In the introduction to his beautiful book To Bless the Space Between Us: A Book of Blessings, the late John O'Donahue wrote:
While our culture is all gloss and pace on the outside, within it is too often haunted and lost. the commercial edge of so-called "progress" has cut away a huge region of human tissue and webbing that held us in communion with one another. We have fallen out of belongingTwo years ago last month I made the decision, prayerfully discerned with my wife from the previous Easter, to walk away from a position very much in the center of things, a place I felt chosen and where I felt belonged. My sense of being chosen and belonging, upon close examination, turned out to be, not exclusively, but in too great a proportion, a lot egotism. While I have not regretted my decision in the least and when I think about it would not want to return, there are times when I find myself, due to nothing external, feeling unchosen, like I don't belong. Based on a few events unfolding right now, which are actually somewhat remote from me and shouldn't affect me at all, I awoke this morning feeling down, feeling unchosen.
As I am wont to do in my healthier moments when I feel anxious, despairing, scared, or cast out, I offered this to the One to whom I belong (I won't go into how I react in my unhealthier moments, it's not good). Like most people of faith, I suppose, I pray better when I feel my need most acutely. This morning, I uttered, "Lord, I feel unchosen, like I don't belong." Without any delay, here's what flooded my soul: "Scott, I chose you by name in baptism. I chose you by name in confirmation. Holly chose you in marriage. I chose you in ordination for service to my people and the world."

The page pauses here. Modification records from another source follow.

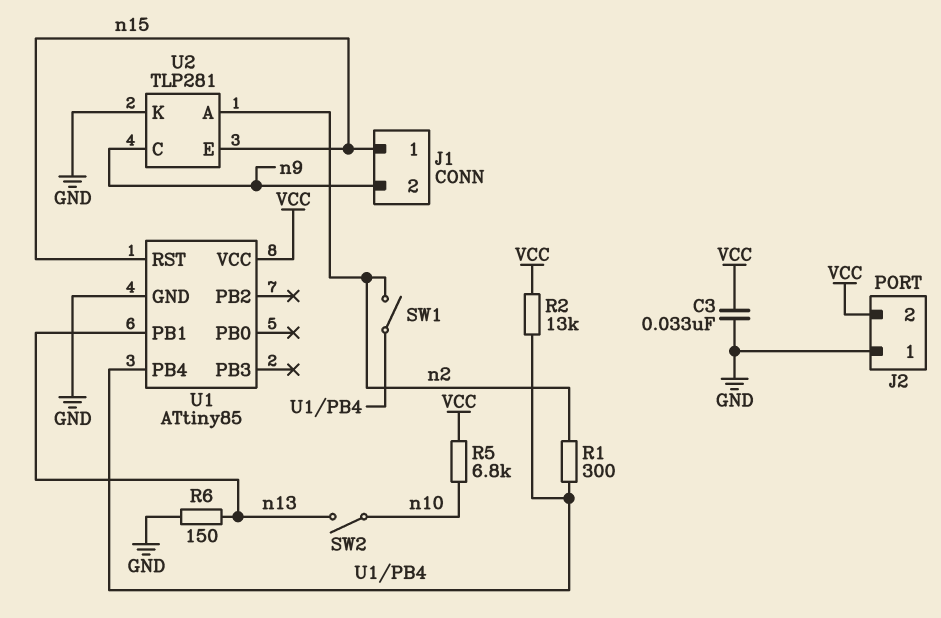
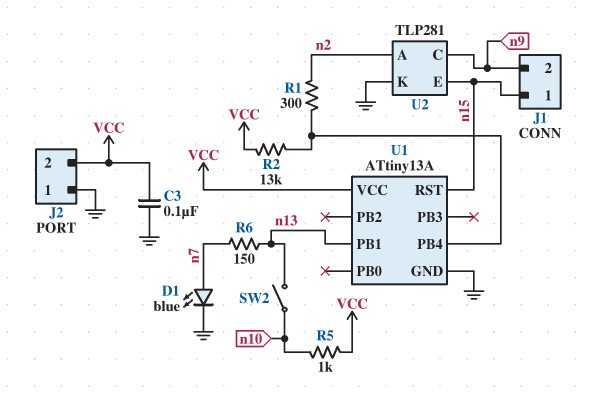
C3: 33nF (GND, VCC) -> 100nF (GND, VCC)
D1: none -> LED blue (A n7, K GND)
R5: 6.8k (VCC, n10) -> 1k (VCC, n10)
R6: 150 (GND, n13) -> 150 (n7, n13)
SW1: switch (U1/PB4, n2) -> none
U1: ATtiny85 -> ATtiny13A

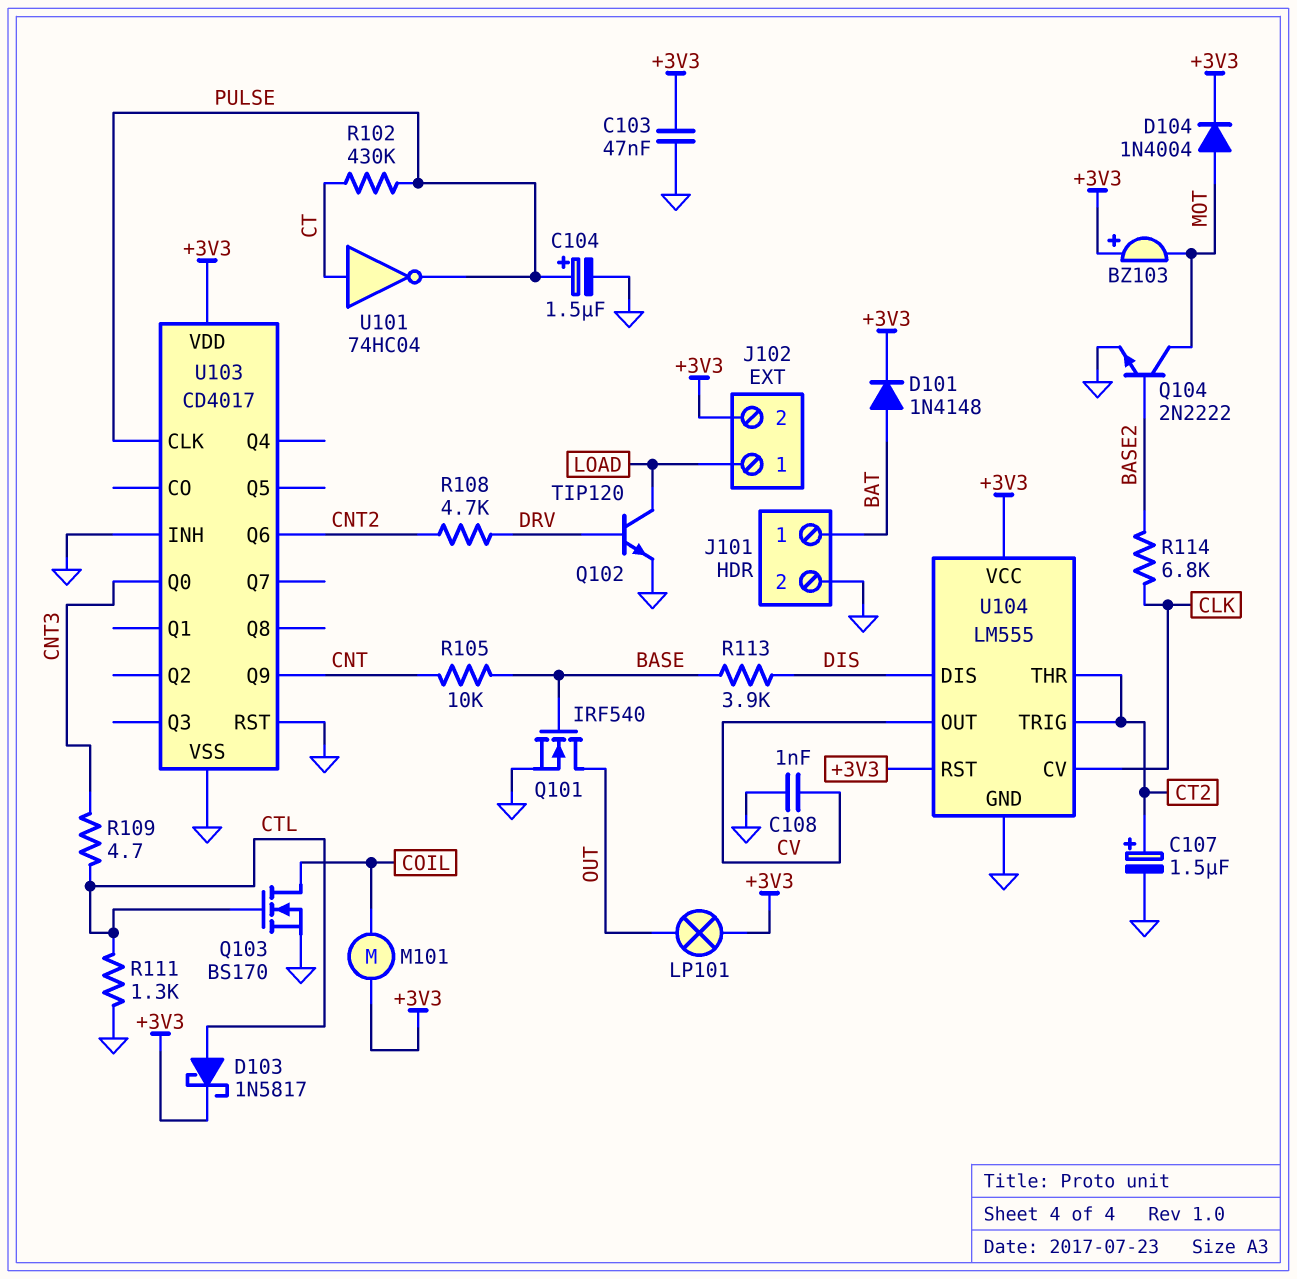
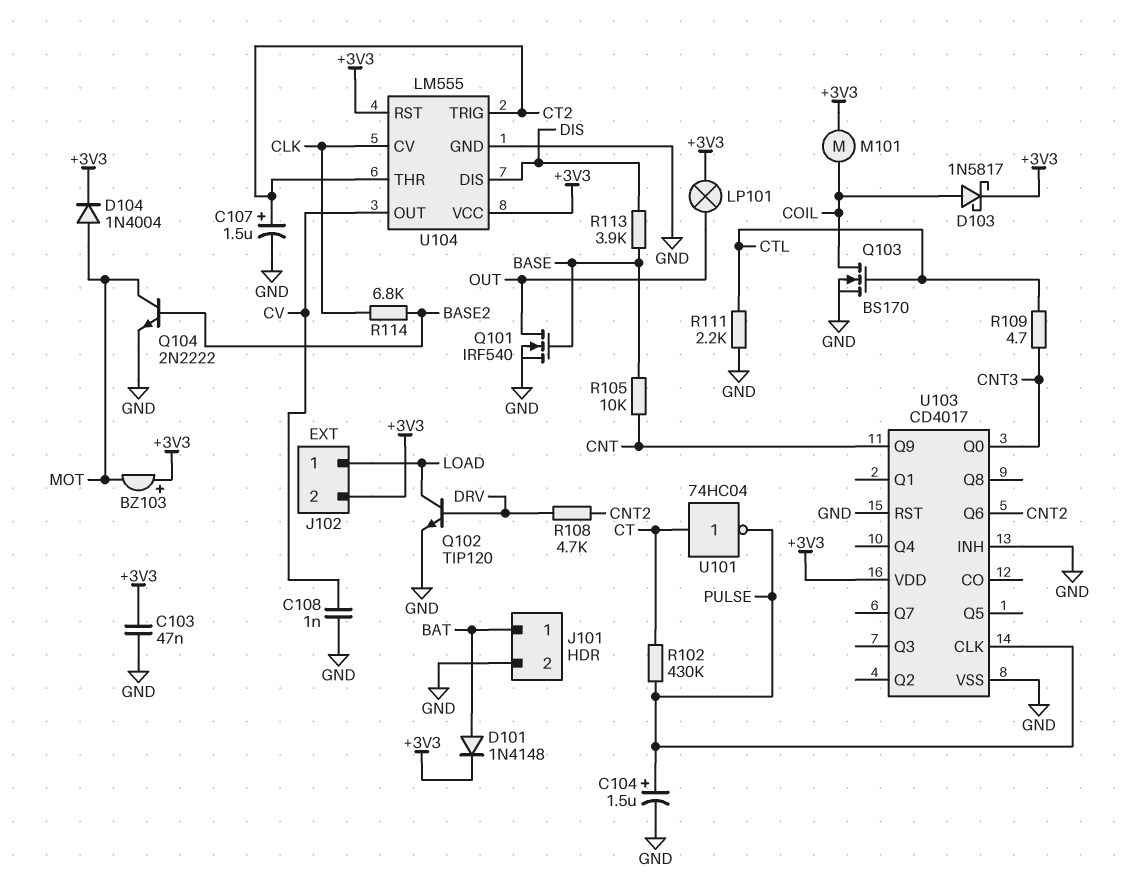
D103: schottky 1N5817 (A CTL, K +3V3) -> schottky 1N5817 (A COIL, K +3V3)
R111: 1.3k (CTL, GND) -> 2.2k (CTL, GND)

If I refused to believe that Christ chose me, according to the mystery of His divine will and not for anything I am able to offer in return (St Paul's words to the Corinthians apply here: "God chose the foolish of the world to shame the wise, and God chose the weak of the world to shame the strong" 1 Cor 1:27 ), then I would have to resign myself to forever being the outsider, the one who doesn't belong, even if my life looked like one of belonging. Self-imposed exile is exile nonetheless.
All of this, oddly enough, confirms my diaconal vocation. In the third chapter of his book The Heart of the Diaconate: Communion with the Servant Mysteries of Christ, Deacon James Keating asserted that in ordination a deacon receives a brand, or a wound, indicating that he is no longer his own. It is through ordination that a deacon gives himself to Christ. In turn, Christ gives the deacon to the Church for service. Looking back over 13-plus years of being a deacon, I have often experienced my ordination as a wound. According to Keating, to be chosen in this way means to bear this wound "that renders [the deacon’s] very being vulnerable to share Christ’s own servant mysteries." Therefore, it makes sense that the essential "'work' of diaconal spiritual life is to keep this wound open" so that the deacon can "learn how to receive grace even while ministering."
Fundamental to being a deacon is seeing that nobody feels unchosen or left out, but to remind everyone, especially those on the fringes who are often truly left out, that they are chosen and belong.